How ChessMemory Works

A chess game is a sequence of squares. A story is a sequence of words. We built a bridge between them — one simple enough for a child to decode, yet powerful enough to encode entire master games.

The core idea: words ARE moves

Every ALL-CAPS word in a ChessMemory story secretly encodes one half-move of chess. The lowercase words between them? Pure narrative — they exist only to make the story vivid and memorable. When decoding, you skip them entirely.

The two rules

Rule 1: The word's first letter tells you the file (column): A=a, B=b, C=c, D=d, E=e, F=f, G=g, H=h.

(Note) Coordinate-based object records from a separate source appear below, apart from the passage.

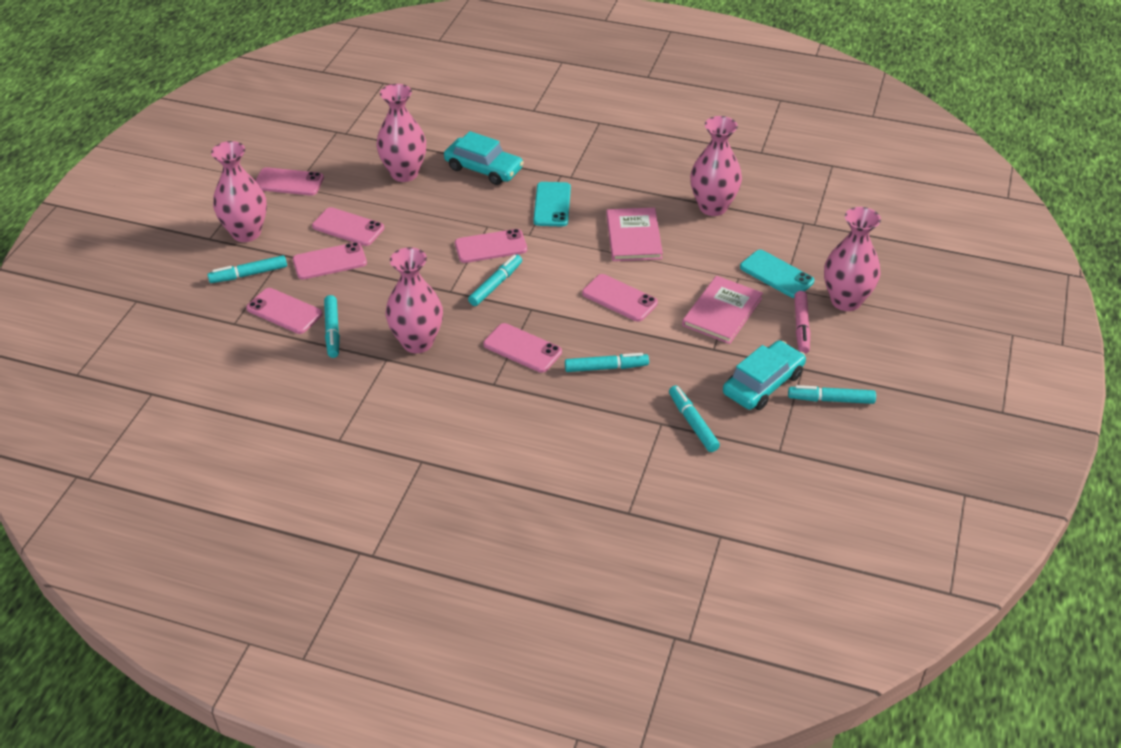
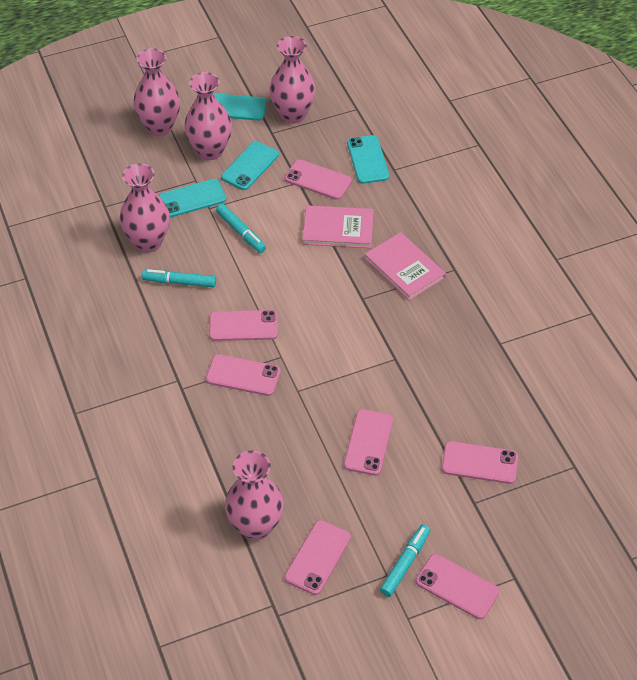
pink marker: 1 -> 0
turquoise car: 2 -> 0
turquoise marker: 6 -> 3
turquoise phone: 2 -> 4

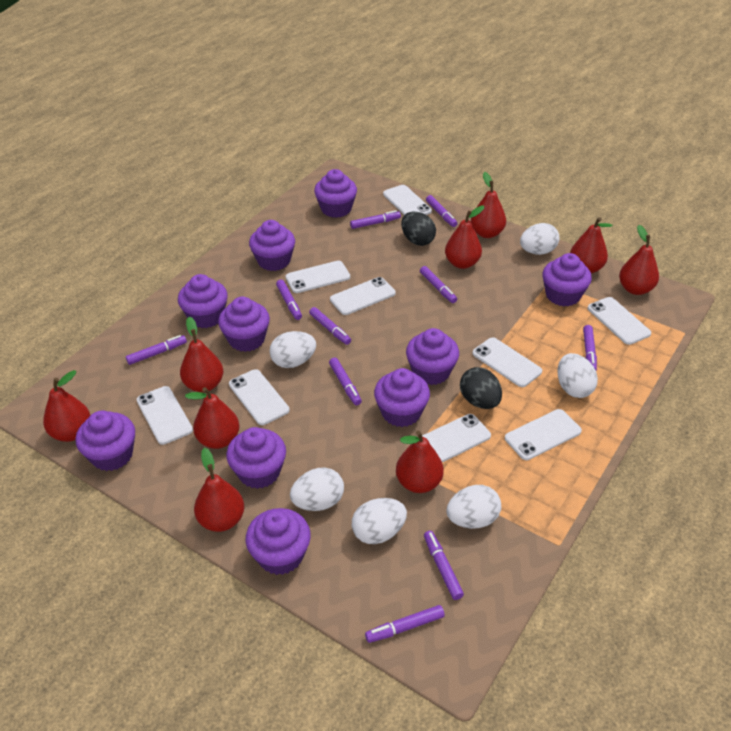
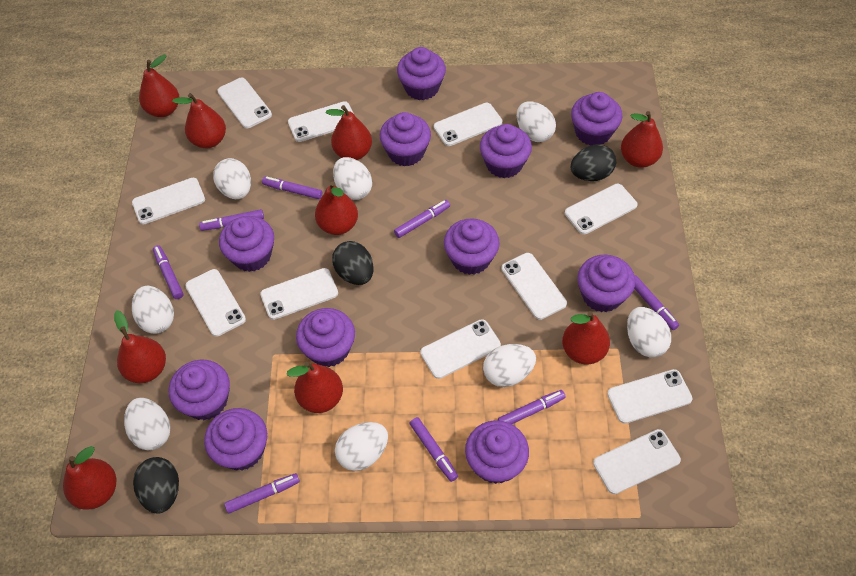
black egg: 2 -> 3
purple cupcake: 10 -> 11
purple marker: 10 -> 8
white egg: 6 -> 8
white phone: 9 -> 11

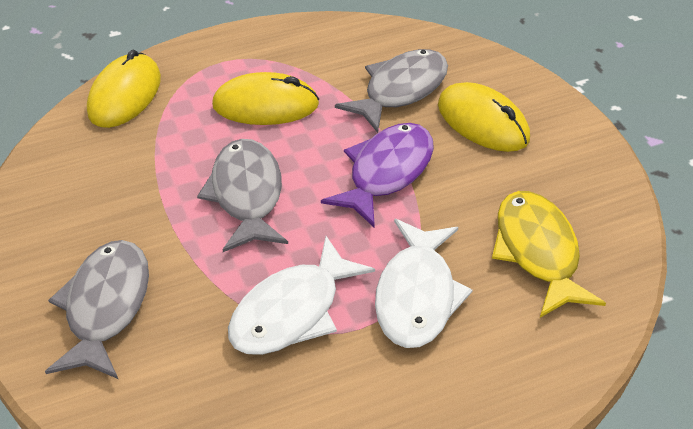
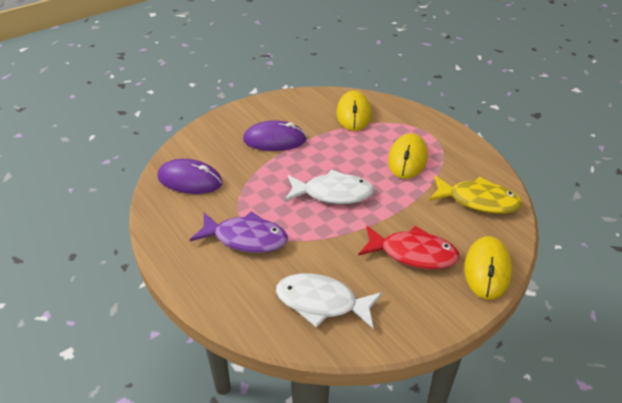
grey fish: 3 -> 0
purple mouse: 0 -> 2
red fish: 0 -> 1

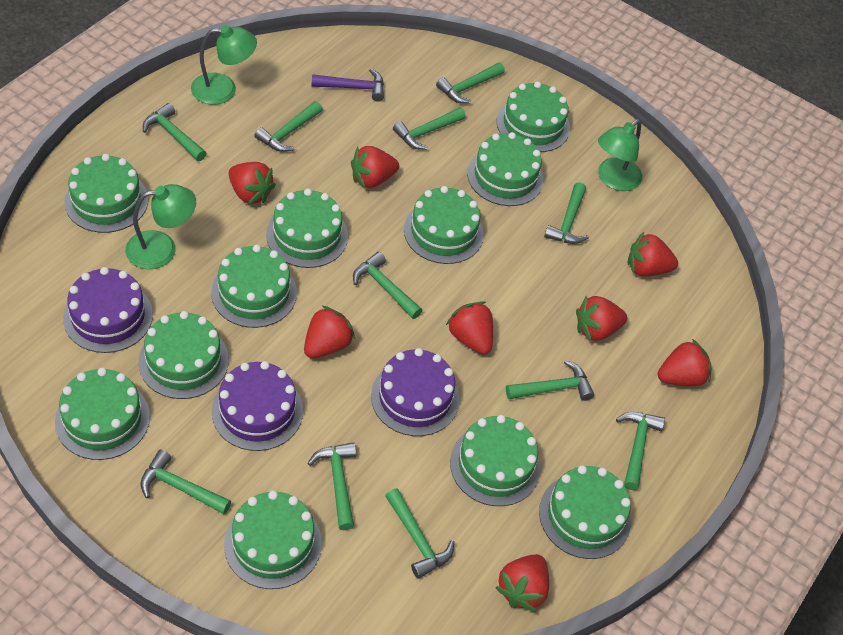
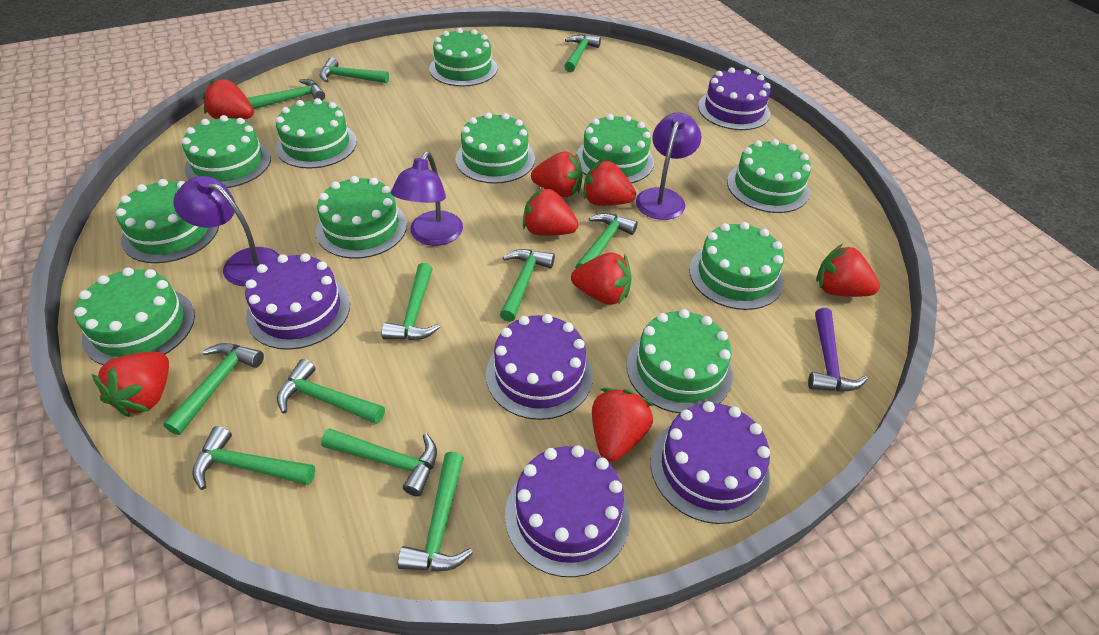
green lamp: 3 -> 0
purple cake: 3 -> 5
purple lamp: 0 -> 3

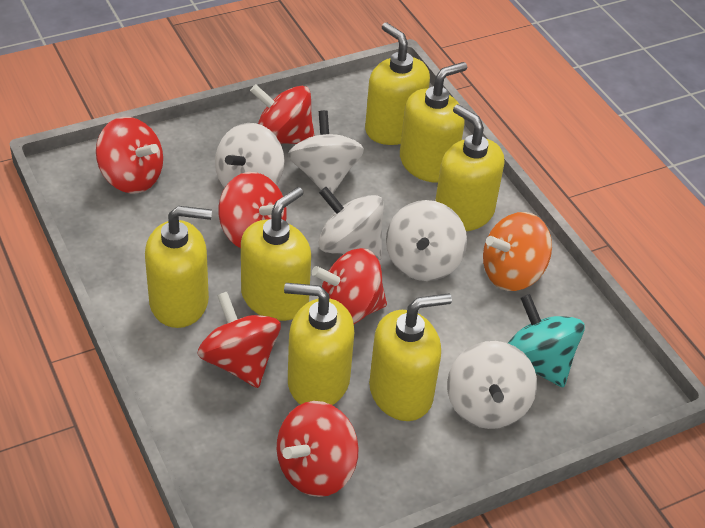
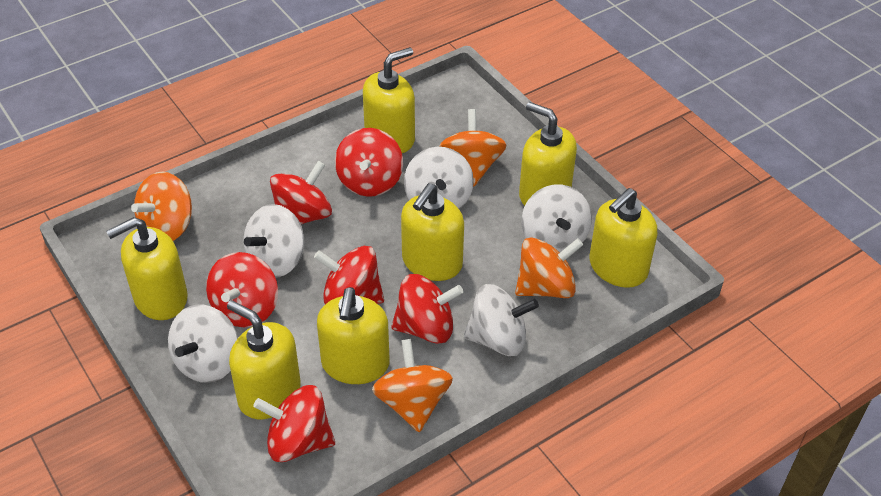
orange spinning top: 1 -> 4
turquoise spinning top: 1 -> 0

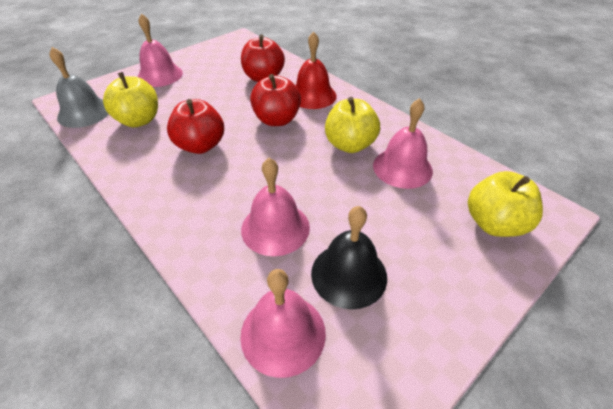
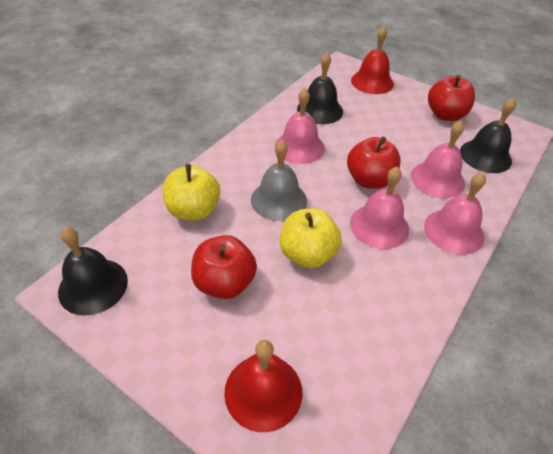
black bell: 1 -> 3
red bell: 1 -> 2
yellow apple: 3 -> 2

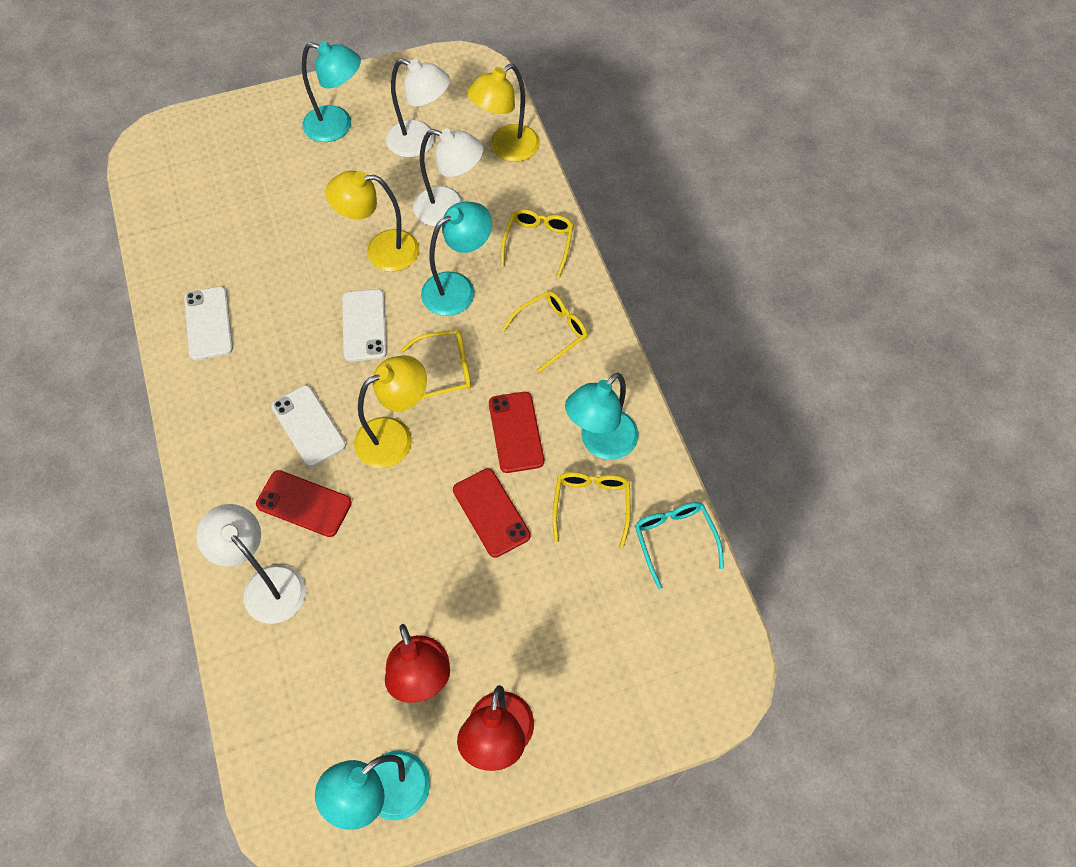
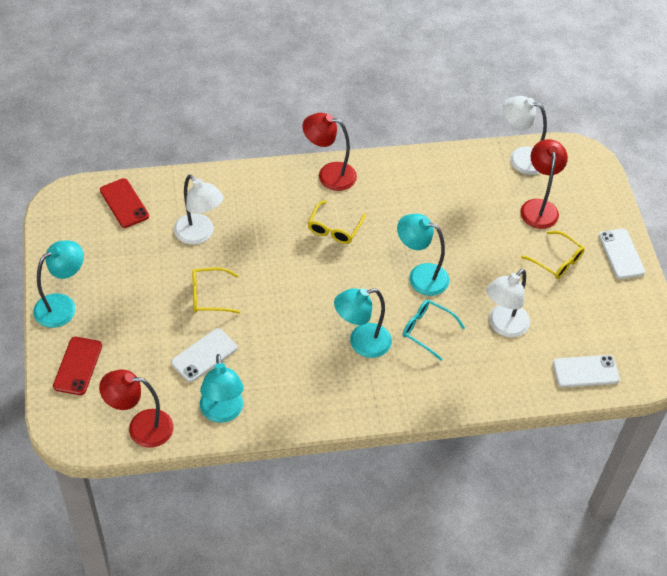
red lamp: 2 -> 3
red phone: 3 -> 2
yellow glasses: 4 -> 3
yellow lamp: 3 -> 0

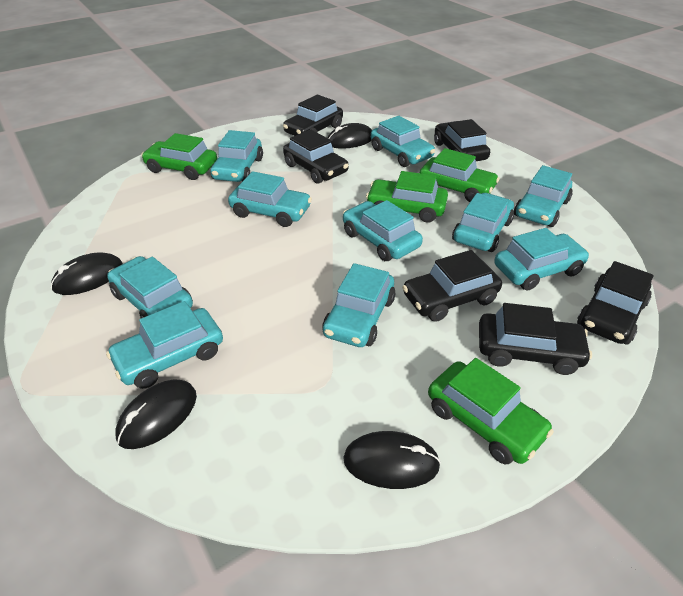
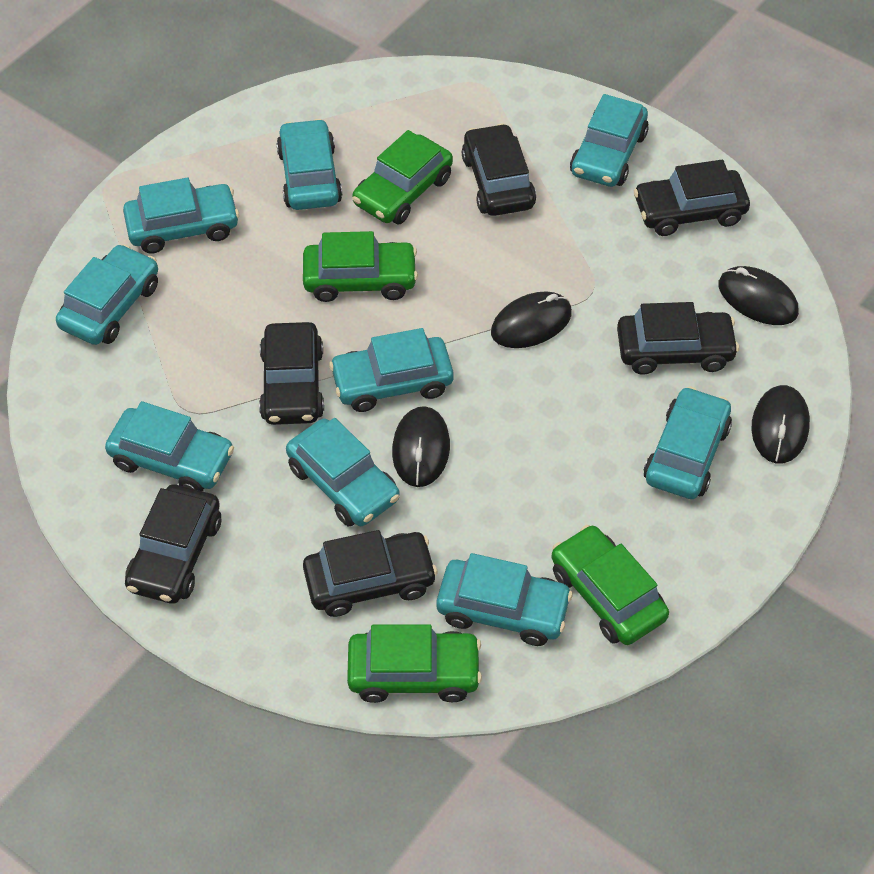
turquoise car: 10 -> 9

Rule 2: The word's letter count minus two tells you the rank (row): 3 letters = rank 1, 4 = rank 2, ... 10 = rank 8.

That's genuinely it. No lookup tables, no memorization beyond "subtract 2." The piece type (knight, bishop, etc.) is inferred from the board position — at each step, usually only one piece can legally reach that square.

Worked examples

FLAME
First letter: F = f-file
Letters: F-L-A-M-E = 5
Rank: 5 − 2 = 3
f3 → 2. Nf3

The knight is the only piece that can reach f3 at this point in the game.

ELEPHANTS
First letter: E = e-file
Letters: E-L-E-P-H-A-N-T-S = 9
Rank: 9 − 2 = 7
e7 → 5...Be7

Black's bishop develops to e7 — a natural, modest developing move.

GARGANTUAN
First letter: G = g-file
Letters: 10 letters
Rank: 10 − 2 = 8
g8 → 8...O-O (Castling!)

g8 is where Black's king lands after kingside castling. The 10-letter monster word = rank 8.

COG
First letter: C = c-file
Letters: C-O-G = 3
Rank: 3 − 2 = 1
c1 → 12. O-O-O (Queenside!)

From the Opera Game. A tiny 3-letter word encodes queenside castling. Morphy's king goes to c1.

Why this works for your brain

Your brain is terrible at memorizing abstract sequences like e4 e5 Nf3 Nc6 Bb5 a6. But it's spectacular at remembering stories — especially bizarre, vivid, emotionally charged ones.

The cognitive science is well-established: narrative memory outperforms rote memory by orders of magnitude. Memory champions use this principle (the "memory palace" technique) to memorize thousands of digits. We apply the same idea to chess.

"A massive BUFFALO charging after an ANTELOPE still wearing ancient ARMOUR."

You'll remember that image weeks from now. And when you do, you'll be able to decode: BUFFALO (B, 7 letters − 2 = b5), ANTELOPE (A, 8 − 2 = a6), ARMOUR (A, 6 − 2 = a4). That's three half-moves from one mental snapshot.

The skip system: encoding only what matters

Not every chess move is surprising. Recaptures, forced responses to check, and obvious developing moves often "play themselves." For these, we skip the encoding entirely and let your chess instinct handle them.

In the Opera Game (Morphy vs Duke & Count, 1858), six of the 33 half-moves are skipped:

Skipped 5. Qxf3 — Queen recaptures the bishop. The only piece that can retake.
Skipped 16...Nxb8 — Forced. Must capture the queen giving check.

This compression is the real power: a 33-move game encoded in just 27 words. And those 27 words fit in two short paragraphs of pirate adventure.

The complete rank table

Word length345678910
Rank12345678
ExampleGUTCRABFLAMEEAGLESBUFFALOCREATURECROCODILEGARGANTUAN

Notice how longer words naturally encode higher ranks. The longest words in our stories always encode moves to rank 7 or 8 — which is where the action happens on the back ranks.

The three themes (and why they're different)

Each opening gets its own wildly different narrative world. This prevents mental "blending" — you'll never confuse the Ruy Lopez with the London System because one is a jungle full of animals and the other is a space station under attack.

Jungle

Ruy Lopez — Eagles, flamingos, elephants, a cobra growing gargantuan, a centaur, and a crocodile. Every word is an animal or natural element.

Space

London System — Droids, fusion reactors, comets, a ghost ship glimmering near a dwarf star. Entirely sci-fi vocabulary.

Pirates

Opera Game — Captain Flint, daggers, cannons, corsairs, Blackbeard rising from the depths. Full nautical adventure.

Zero word overlap between stories. Each is its own vivid, self-contained world.